Backup withholding and information reporting may also apply. Information
regarding the possible tax consequences of such an exchange is included in the
tax section in this Prospectus and in the SAI.

There are differences among the Franklin Templeton Funds. Before making an
exchange, a shareholder should obtain and review a current prospectus of the
fund into which the shareholder wishes to transfer.

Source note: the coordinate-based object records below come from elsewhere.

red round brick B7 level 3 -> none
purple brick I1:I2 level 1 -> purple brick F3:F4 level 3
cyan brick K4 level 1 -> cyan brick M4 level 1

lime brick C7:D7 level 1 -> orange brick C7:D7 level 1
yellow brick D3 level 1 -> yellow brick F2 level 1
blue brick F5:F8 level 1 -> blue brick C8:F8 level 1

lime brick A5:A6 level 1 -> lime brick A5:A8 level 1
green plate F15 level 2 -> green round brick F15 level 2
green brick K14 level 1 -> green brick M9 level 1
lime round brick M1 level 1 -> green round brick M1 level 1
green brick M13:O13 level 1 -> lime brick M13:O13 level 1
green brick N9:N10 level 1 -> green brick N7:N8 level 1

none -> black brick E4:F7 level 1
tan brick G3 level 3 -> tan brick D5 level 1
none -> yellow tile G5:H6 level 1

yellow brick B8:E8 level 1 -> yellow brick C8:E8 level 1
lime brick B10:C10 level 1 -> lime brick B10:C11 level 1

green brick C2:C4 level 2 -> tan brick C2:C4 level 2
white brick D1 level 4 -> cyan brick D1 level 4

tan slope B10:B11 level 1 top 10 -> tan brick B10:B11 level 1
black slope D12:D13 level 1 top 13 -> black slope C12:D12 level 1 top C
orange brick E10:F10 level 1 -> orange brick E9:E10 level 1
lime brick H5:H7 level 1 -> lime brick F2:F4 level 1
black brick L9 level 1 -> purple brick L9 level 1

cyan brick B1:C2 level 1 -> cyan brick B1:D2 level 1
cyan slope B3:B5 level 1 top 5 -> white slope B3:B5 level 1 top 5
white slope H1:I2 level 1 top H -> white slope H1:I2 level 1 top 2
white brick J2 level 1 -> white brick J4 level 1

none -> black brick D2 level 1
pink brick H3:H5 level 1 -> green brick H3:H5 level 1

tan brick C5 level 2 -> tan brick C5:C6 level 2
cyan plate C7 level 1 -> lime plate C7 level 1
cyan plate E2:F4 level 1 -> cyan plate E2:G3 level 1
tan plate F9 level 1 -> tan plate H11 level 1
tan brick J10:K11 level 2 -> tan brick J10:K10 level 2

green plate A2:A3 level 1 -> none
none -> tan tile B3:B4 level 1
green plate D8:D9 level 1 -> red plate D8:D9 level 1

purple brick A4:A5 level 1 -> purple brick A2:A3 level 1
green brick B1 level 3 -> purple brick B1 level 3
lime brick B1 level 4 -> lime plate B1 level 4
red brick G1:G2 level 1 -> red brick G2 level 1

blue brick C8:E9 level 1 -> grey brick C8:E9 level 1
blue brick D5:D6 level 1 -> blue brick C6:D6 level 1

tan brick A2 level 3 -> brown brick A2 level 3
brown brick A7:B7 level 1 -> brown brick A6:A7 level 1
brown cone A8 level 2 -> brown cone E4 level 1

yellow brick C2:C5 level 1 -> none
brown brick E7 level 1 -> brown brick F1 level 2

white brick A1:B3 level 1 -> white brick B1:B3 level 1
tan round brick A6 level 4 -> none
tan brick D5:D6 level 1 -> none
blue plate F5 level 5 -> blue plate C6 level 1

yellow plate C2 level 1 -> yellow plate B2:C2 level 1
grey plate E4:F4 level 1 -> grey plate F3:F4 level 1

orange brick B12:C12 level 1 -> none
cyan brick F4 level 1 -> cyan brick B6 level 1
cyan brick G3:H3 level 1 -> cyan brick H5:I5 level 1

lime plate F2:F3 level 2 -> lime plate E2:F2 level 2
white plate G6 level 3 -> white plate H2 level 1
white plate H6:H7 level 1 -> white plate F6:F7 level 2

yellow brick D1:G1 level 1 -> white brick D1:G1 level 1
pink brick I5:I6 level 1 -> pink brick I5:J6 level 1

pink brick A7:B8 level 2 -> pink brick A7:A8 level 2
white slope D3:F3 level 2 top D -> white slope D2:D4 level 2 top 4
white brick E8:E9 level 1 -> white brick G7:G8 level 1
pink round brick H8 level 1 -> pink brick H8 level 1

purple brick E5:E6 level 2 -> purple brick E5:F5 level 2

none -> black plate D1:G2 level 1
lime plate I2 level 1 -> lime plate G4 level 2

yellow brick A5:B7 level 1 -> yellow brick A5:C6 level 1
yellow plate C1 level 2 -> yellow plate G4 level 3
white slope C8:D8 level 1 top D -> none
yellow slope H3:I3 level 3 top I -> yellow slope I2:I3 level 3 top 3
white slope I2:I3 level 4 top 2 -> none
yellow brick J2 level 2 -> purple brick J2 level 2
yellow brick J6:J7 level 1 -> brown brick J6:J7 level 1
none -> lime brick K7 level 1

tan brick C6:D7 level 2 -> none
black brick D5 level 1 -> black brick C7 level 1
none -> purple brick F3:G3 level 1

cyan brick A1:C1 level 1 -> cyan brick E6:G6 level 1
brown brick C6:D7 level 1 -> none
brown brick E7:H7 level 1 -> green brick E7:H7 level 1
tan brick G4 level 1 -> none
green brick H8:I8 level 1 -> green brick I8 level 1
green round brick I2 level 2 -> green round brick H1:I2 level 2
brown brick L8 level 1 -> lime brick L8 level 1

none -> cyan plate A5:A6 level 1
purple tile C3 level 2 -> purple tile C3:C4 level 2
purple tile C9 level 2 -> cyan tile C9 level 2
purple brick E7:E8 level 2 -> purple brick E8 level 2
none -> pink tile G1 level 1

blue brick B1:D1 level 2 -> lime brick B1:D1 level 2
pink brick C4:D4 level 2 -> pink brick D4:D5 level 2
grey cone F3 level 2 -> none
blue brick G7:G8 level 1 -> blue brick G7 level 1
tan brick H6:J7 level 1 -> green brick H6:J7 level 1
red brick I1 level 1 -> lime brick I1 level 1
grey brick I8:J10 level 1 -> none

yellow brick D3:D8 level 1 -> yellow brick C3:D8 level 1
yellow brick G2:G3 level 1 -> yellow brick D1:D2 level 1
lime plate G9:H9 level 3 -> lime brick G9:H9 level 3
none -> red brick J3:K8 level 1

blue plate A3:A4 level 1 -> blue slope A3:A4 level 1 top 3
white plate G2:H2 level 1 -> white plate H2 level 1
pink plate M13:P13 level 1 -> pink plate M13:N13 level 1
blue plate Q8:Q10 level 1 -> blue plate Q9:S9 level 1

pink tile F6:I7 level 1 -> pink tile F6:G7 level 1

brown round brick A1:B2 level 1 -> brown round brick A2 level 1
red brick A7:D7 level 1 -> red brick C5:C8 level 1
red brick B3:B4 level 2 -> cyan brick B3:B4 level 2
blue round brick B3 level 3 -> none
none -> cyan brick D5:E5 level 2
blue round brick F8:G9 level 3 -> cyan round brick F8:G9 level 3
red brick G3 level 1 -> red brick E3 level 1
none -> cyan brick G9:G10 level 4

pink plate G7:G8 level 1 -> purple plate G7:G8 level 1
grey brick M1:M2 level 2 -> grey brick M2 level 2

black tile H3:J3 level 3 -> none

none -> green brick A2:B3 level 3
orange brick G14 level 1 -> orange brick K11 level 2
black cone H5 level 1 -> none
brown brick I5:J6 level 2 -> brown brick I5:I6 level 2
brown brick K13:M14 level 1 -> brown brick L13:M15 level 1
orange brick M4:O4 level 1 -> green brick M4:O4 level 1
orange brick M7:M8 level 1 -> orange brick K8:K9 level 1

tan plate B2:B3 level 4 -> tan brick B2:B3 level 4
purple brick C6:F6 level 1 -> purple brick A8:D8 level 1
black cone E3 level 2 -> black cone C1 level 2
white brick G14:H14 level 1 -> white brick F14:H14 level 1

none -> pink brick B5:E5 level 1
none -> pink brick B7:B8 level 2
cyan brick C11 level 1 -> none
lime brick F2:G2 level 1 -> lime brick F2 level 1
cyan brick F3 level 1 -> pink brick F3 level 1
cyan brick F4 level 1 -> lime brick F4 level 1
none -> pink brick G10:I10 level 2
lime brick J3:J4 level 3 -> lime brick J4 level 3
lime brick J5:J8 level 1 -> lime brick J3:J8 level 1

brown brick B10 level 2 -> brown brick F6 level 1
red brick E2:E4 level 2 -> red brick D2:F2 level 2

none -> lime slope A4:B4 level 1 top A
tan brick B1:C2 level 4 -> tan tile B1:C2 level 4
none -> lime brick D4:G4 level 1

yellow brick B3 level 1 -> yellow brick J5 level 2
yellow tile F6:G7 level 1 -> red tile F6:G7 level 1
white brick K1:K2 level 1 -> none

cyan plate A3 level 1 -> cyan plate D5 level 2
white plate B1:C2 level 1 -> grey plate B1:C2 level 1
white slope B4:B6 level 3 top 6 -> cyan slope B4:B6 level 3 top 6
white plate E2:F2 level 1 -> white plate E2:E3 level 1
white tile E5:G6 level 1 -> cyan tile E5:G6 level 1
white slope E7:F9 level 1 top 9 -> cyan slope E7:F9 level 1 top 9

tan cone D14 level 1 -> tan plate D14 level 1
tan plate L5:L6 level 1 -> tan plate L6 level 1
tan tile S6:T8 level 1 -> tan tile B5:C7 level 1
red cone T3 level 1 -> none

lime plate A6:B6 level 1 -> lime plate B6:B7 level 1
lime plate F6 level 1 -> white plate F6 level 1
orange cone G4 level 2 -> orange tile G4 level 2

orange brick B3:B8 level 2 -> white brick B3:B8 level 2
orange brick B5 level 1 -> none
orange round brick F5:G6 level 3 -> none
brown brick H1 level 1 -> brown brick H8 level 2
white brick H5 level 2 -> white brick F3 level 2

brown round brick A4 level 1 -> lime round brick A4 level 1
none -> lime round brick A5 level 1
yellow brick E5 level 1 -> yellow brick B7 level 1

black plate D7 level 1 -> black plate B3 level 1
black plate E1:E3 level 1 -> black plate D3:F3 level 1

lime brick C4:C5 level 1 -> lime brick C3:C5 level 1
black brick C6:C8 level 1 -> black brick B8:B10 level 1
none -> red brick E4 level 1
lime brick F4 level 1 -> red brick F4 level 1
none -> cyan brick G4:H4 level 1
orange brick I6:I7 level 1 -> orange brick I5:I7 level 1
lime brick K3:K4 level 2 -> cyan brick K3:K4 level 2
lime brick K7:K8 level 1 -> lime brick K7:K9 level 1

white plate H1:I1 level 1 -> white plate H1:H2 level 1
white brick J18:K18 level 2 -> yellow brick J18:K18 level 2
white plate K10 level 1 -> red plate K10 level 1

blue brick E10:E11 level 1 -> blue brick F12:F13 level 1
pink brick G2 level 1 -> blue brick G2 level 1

If a substantial portion of the Fund's shareholders should, within a short
period, elect to redeem their shares of the Fund pursuant to the exchange
privilege, the Fund might have to liquidate portfolio securities it might
otherwise hold and incur the additional costs related to such transactions. On
the other hand, increased use of the exchange privilege may result in periodic
large inflows of money. If this should occur, it is the general policy of the
Fund to initially invest this money in short-term, interest-bearing municipal
securities, unless it is felt that attractive investment opportunities
consistent with the Fund's investment objective exist immediately. Subsequently,
this money will be withdrawn from such short-term municipal securities and
invested in portfolio securities in as orderly a manner as is possible when
attractive investment opportunities arise.

The Exchange Privilege may be modified or discontinued by the Fund at any time
upon 60 days' written notice to shareholders.

Timing Accounts

"Timing Accounts" are not permitted to exchange into the Fund. This policy does
not affect any other types of investor. "Timing Accounts" generally include
market timing or allocation services; accounts administered as to redeem or
purchase shares based upon certain predetermined market indicators; or any
person whose transactions seem to follow a timing pattern.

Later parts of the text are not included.